[section_title title=Overview]
I have been working on a django application that I had to deploy on a server with only MySQL. The database has evolved over time and for future preparation we finally installed PostgreSQL on the server. I am not going to go over why I decided to go with PostgreSQL because this article is focused on the actual migration. Below is some additional background and the requirements.
- The application does not use any MySQL specific functionality like enumerations.
- I only want to migrate the data (i.e. not the structure) because django is pretty good at defining the structure and corresponding constraints, and by migrating the structure I would lose some of this in translation.
- I will rebuild the migrated database on a separate machine and then copy it back to the final server.
- Note that by default django also populates some special tables when you run syncdb (e.g. auth_permissions). I am going to remove these rows and load the ones from source so I don’t affect any foreign key references.
- Along the way I will be cleaning up some data (e.g. django_session).
- I will use the MySQL to Postgres Migration Wizard by EnterpriseDB v1.1 tool to move data from MySQL to Postgresql.
To accomplish this, here is a summary of the steps (some kung fu required) that we will be performing.
- Dump the MySQL database and restore in a local MySQL instance.
- Remove any unnecessary data. This is where we will clean django_session and django_admin_log tables.
- Create the PostgreSQL database and using the EnterpriseDB migration tool do a full migration. FYI, the migration tool does not create any sequences and many of the constraints are not propagated either.
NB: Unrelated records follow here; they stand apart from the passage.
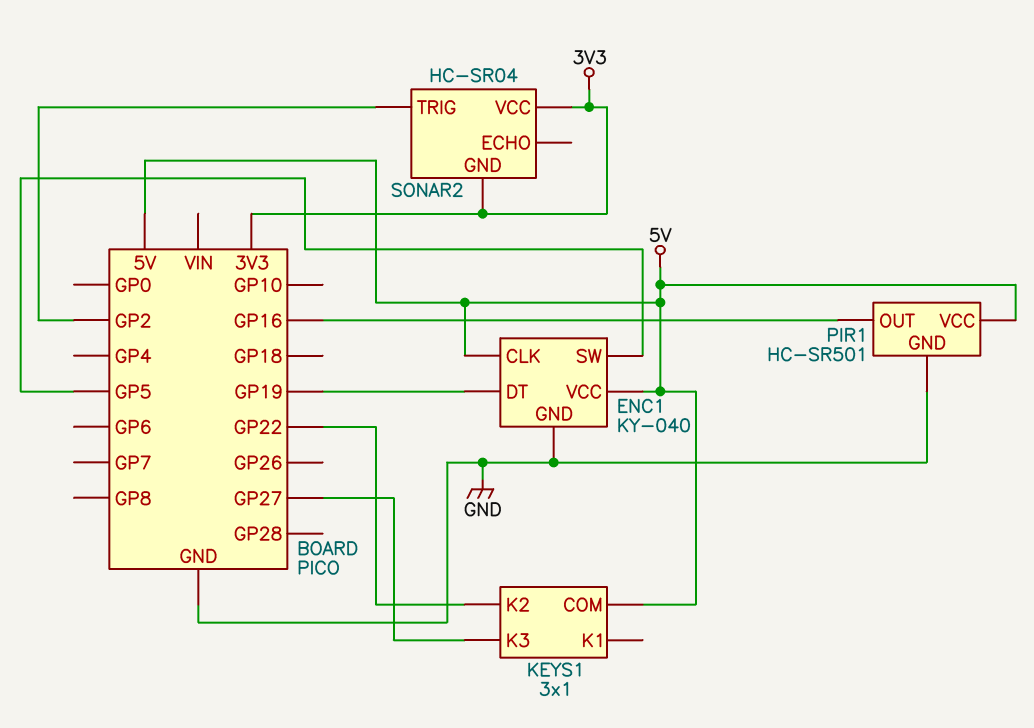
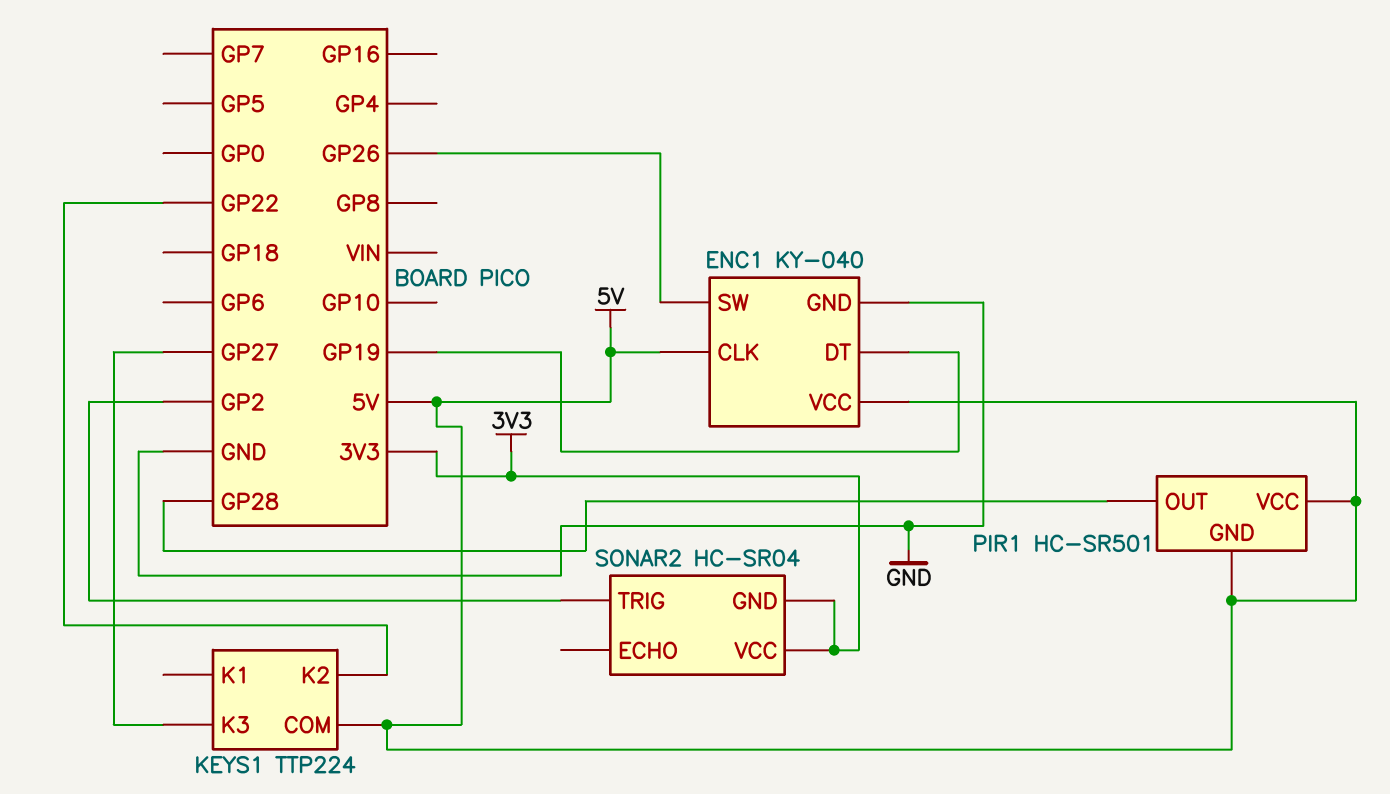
ENC1 pin SW: GP5 -> GP26
KEYS1: 3x1 -> TTP224
PIR1 pin GND: GND -> 5V
PIR1 pin OUT: GP16 -> GP28

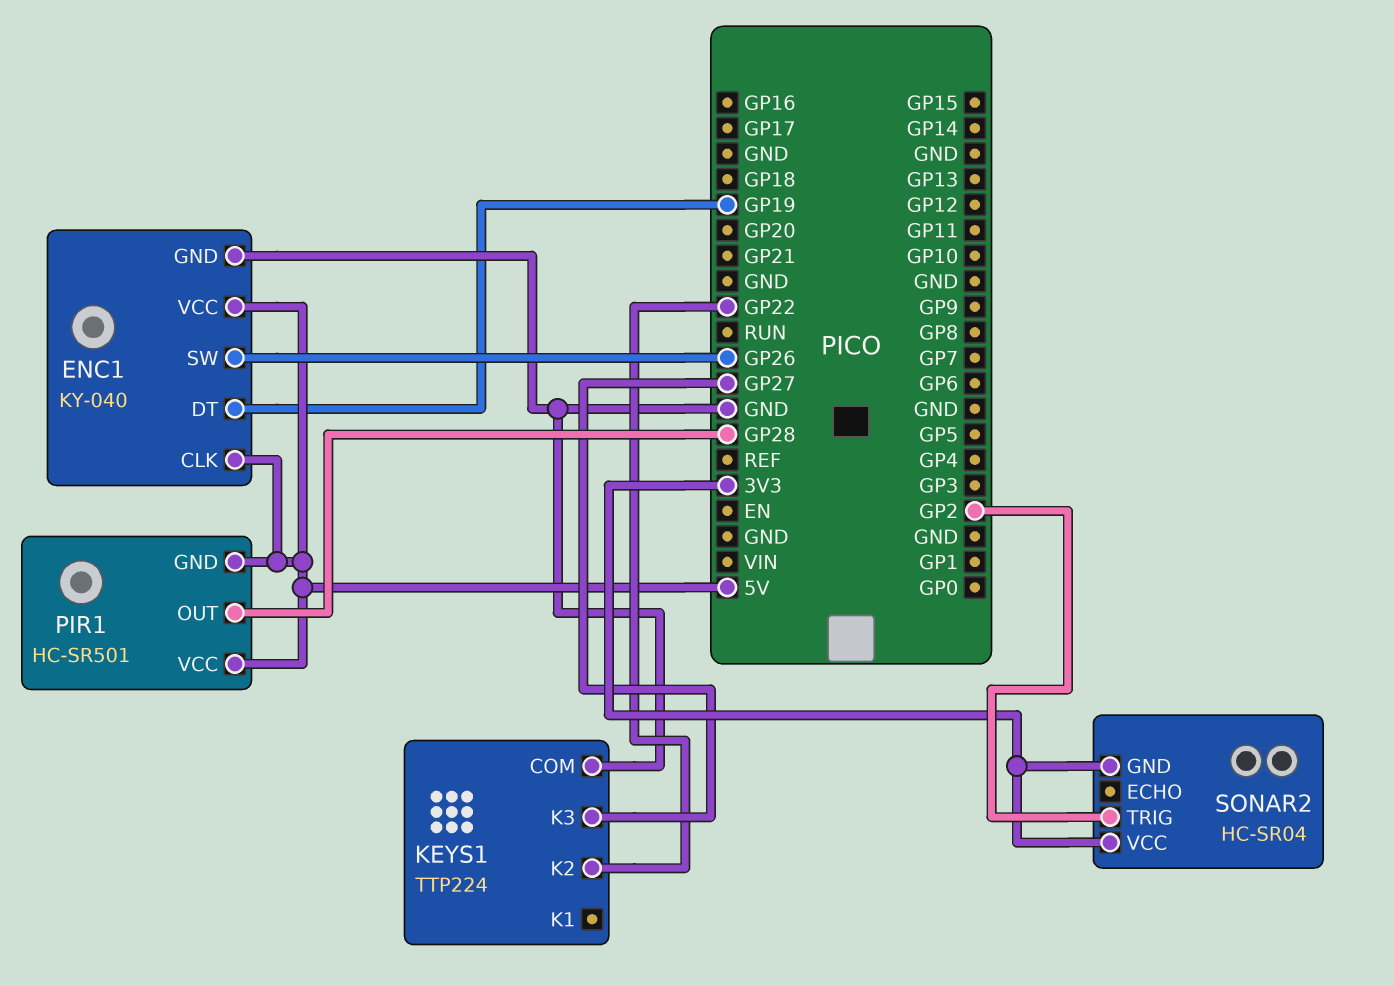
KEYS1 pin COM: 5V -> GND

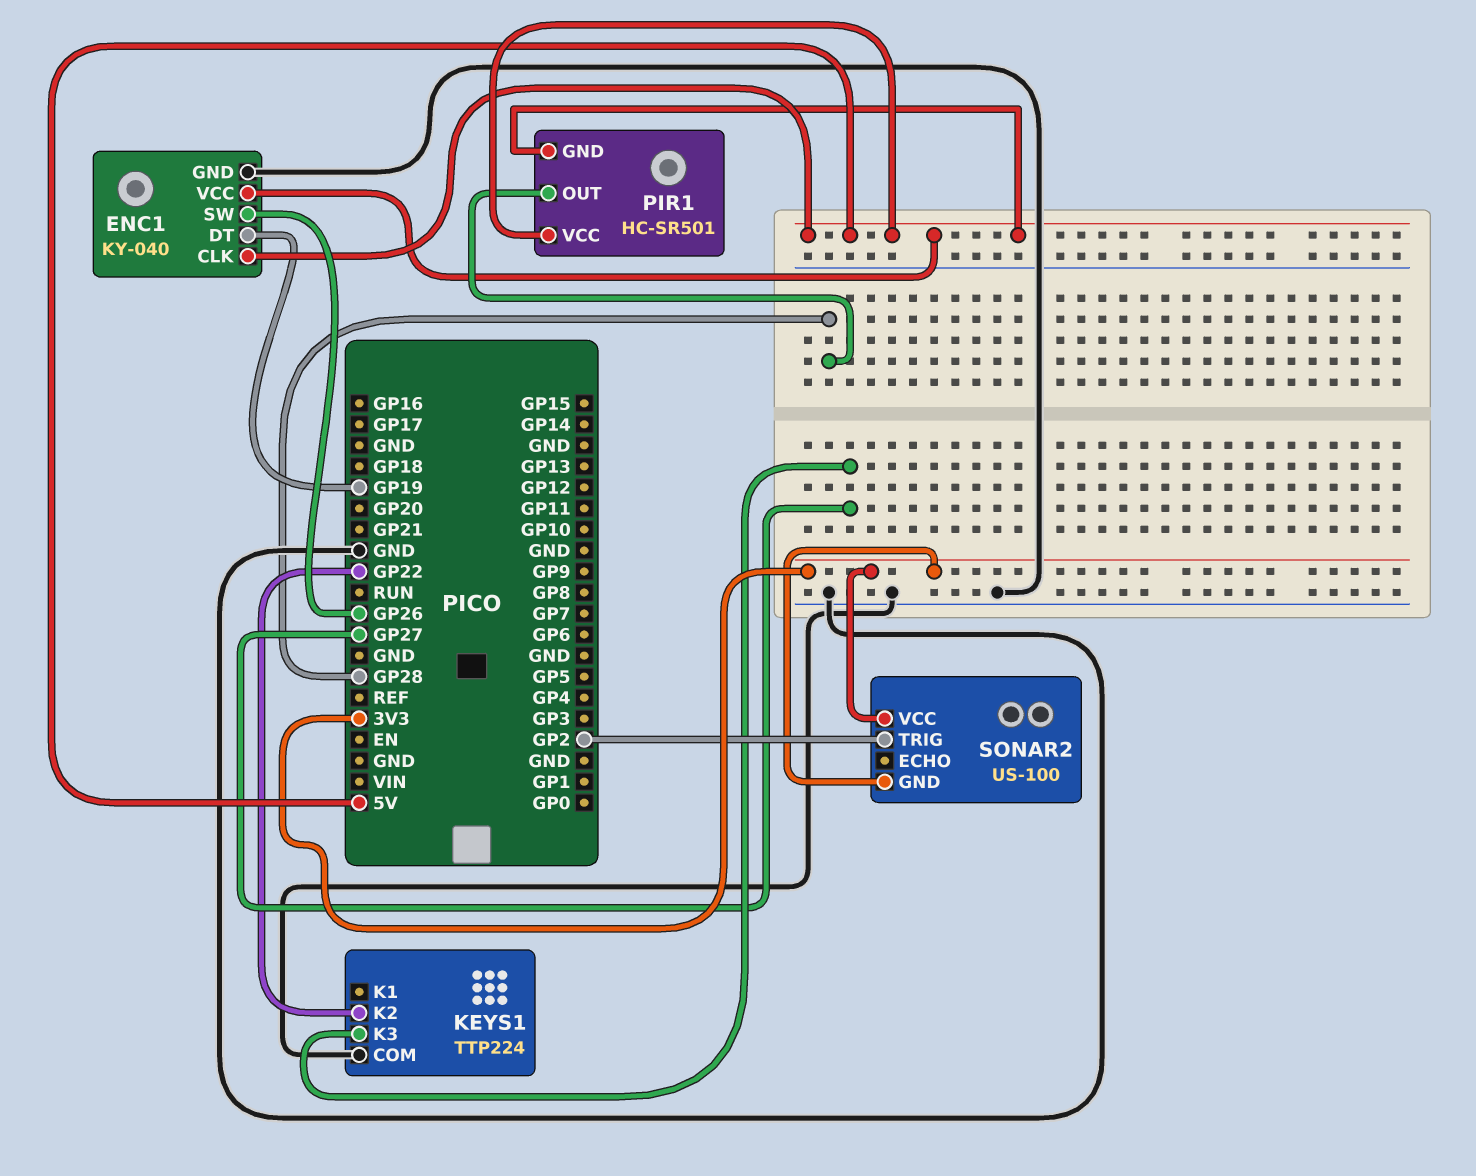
SONAR2: HC-SR04 -> US-100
- Once the migration is complete you will have a separate schema in the PostgreSQL database.
- Dump only the data (i.e. no structure) with complete inserts.
- Run the django-admin utility to create the PostgreSQL-specific tables in the ‘public’ schema.
- Note that syncdb will also populate the auth_permission and django_content_type tables, which are also in the dump that we created. So, we are going to delete the new ones and stick to the ones in the dumps.
- Edit the dump file…
- Rename the scheme to load to ‘public’ schema.
- Encapsulate in a transaction and add the deferred constraint checks.
- Source the edited file into the ‘public’ scheme (default).
- Drop the unnecessary schema.
- Update the sequences because sourcing does not update any sequences.
- Export the database so we can reload it on the final, destination server.
- Load it on the remote server.
Whew! Only after all these steps will we meet our objectives and have a well defined PostgreSQL database with the existing data from MySQL 🙂
Note, along the way you might encounter some issues because MySQL isn’t very strict on checking its constraints. For instance, earlier in the development, if you started out by allowing a column to be null, but later decided that this shouldn’t have been the case, then, unless if you remembered to convert the existing nulls appropriately, the earlier rows will still have those columns as null, which, obviously, PostgreSQL isn’t going to like. So, the local MySQL instance will give you a chance to correct these without impacting any running applications.